James: As always, I take declaring a new summer jam very seriously. It’s gotta be light and bouncy. It’s gotta be singable. And it’s gotta sound great blaring from either a car stereo or a pair of speakers at a party. Ideally, it works both in the bright sunlight and as the sun goes down and you’re sitting around a fire. It has to, almost immediately, feel like summer. So I’m going to present three options:

  • Iggy Azalea, “Fancy (feat. Charlie XCX)” - This is probably the car stereo song. Out of the three, this is the most boisterous and bass-heavy. It’s ridiculously fun to dance to. This is a summer party jam.
  • Justin Timberlake, “Not A Bad Thing” - This is the end of the night slow jam song. It’s a come-on song with a killer groove. It’s a song that very clearly goes best with the final drinks of the night, a blanket and your arms around a great person as you sit in front of the fire.
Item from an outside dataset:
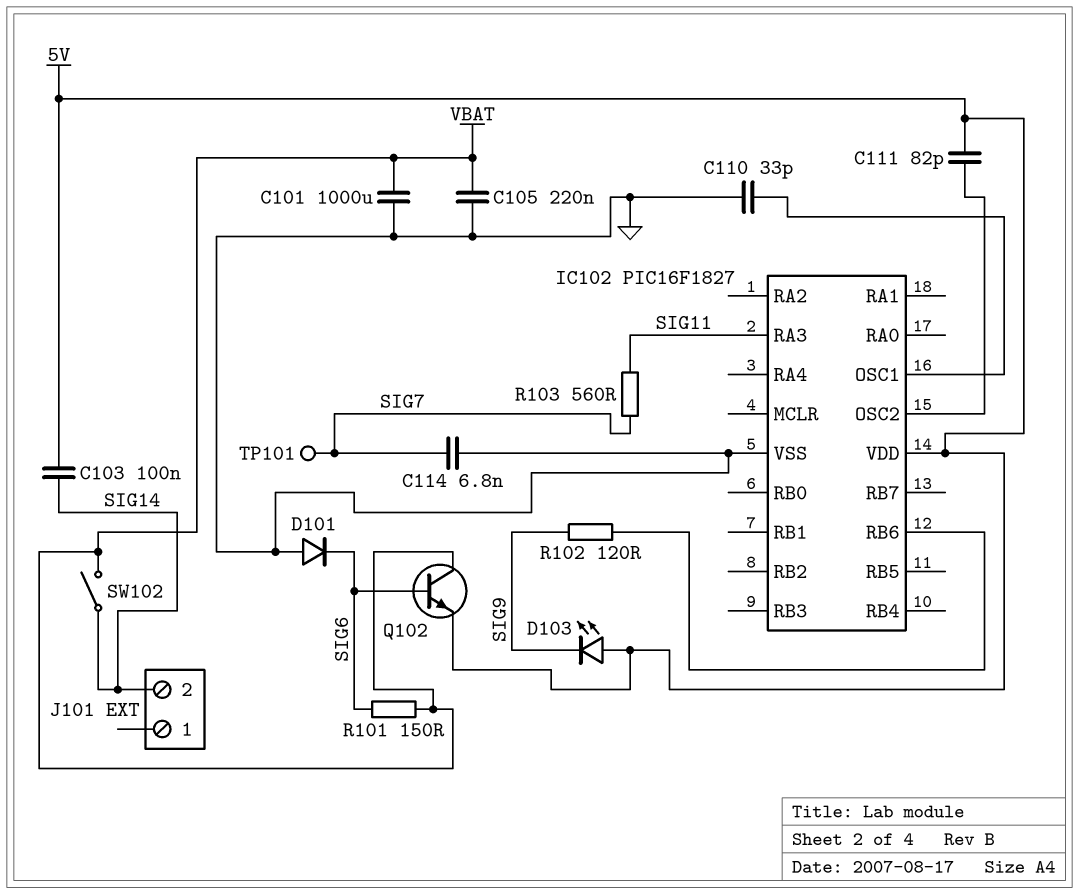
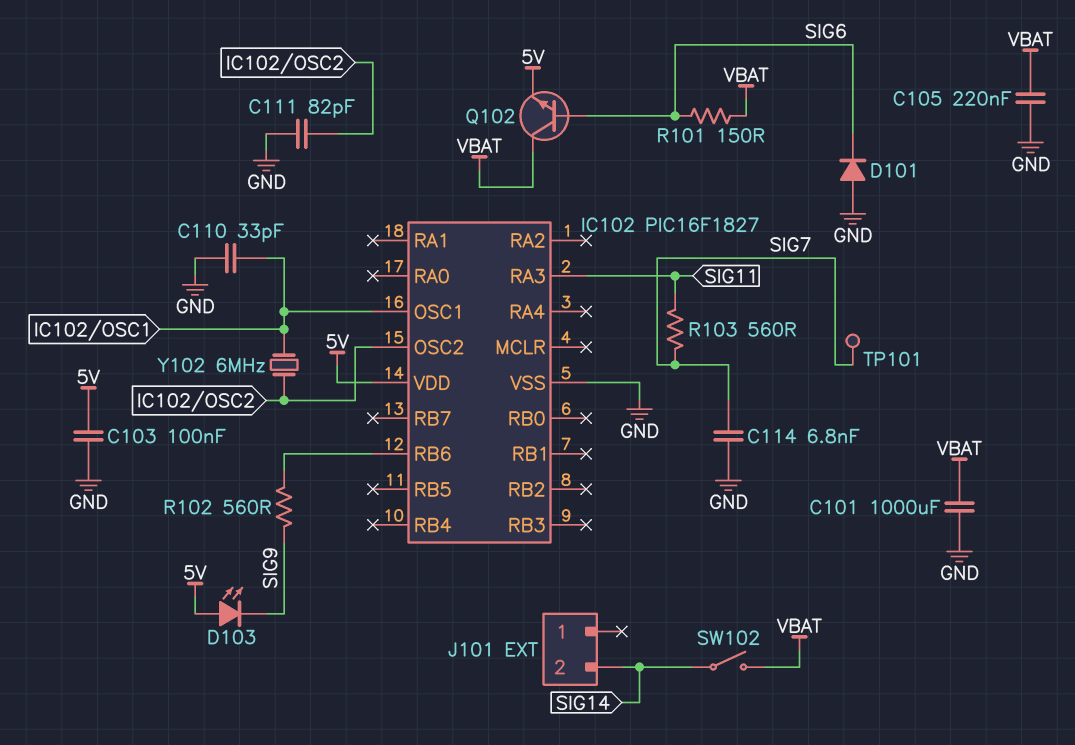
C103: 100nF (5V, SIG14) -> 100nF (5V, GND)
C111: 82pF (5V, IC102/OSC2) -> 82pF (GND, IC102/OSC2)
R102: 120 (IC102/RB6, SIG9) -> 560 (IC102/RB6, SIG9)
Y102: none -> 6MHz (IC102/OSC1, IC102/OSC2)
The problem, however, is that it might be too specialized.
  • Paramore, “Ain’t It Fun” - Yes, it is. This is the closest to my outright pick for 2014 Summer Jam. It’s loud, fun to jump around to and sounds great blaring out of a speaker or a stereo. At the same time, you can turn it down low at the end of the night and it still works as the party is winding down. I’ve been a big fan of Hayley Williams’ knack for great vocal hooks, and here, she and her band bring in some interesting influences that weren’t there on their earliest, pre-lineup-change releases: funk and new jack swing. It works as a pop rock/punk song, but also just as a summer power pop anthem. It’s killer.

So there you have it: James’ official Summer Jam 2014 selection is Paramore’s “Ain’t It Fun,” with a couple of other selections for the playlist. Don’t get teen pregnant all at once, you crazy kids!

Brandon: There you go. The James has spoken. I honestly can’t argue since, I guess, my summer jam is “The Night They Drove Old Dixie Down” and that’s old.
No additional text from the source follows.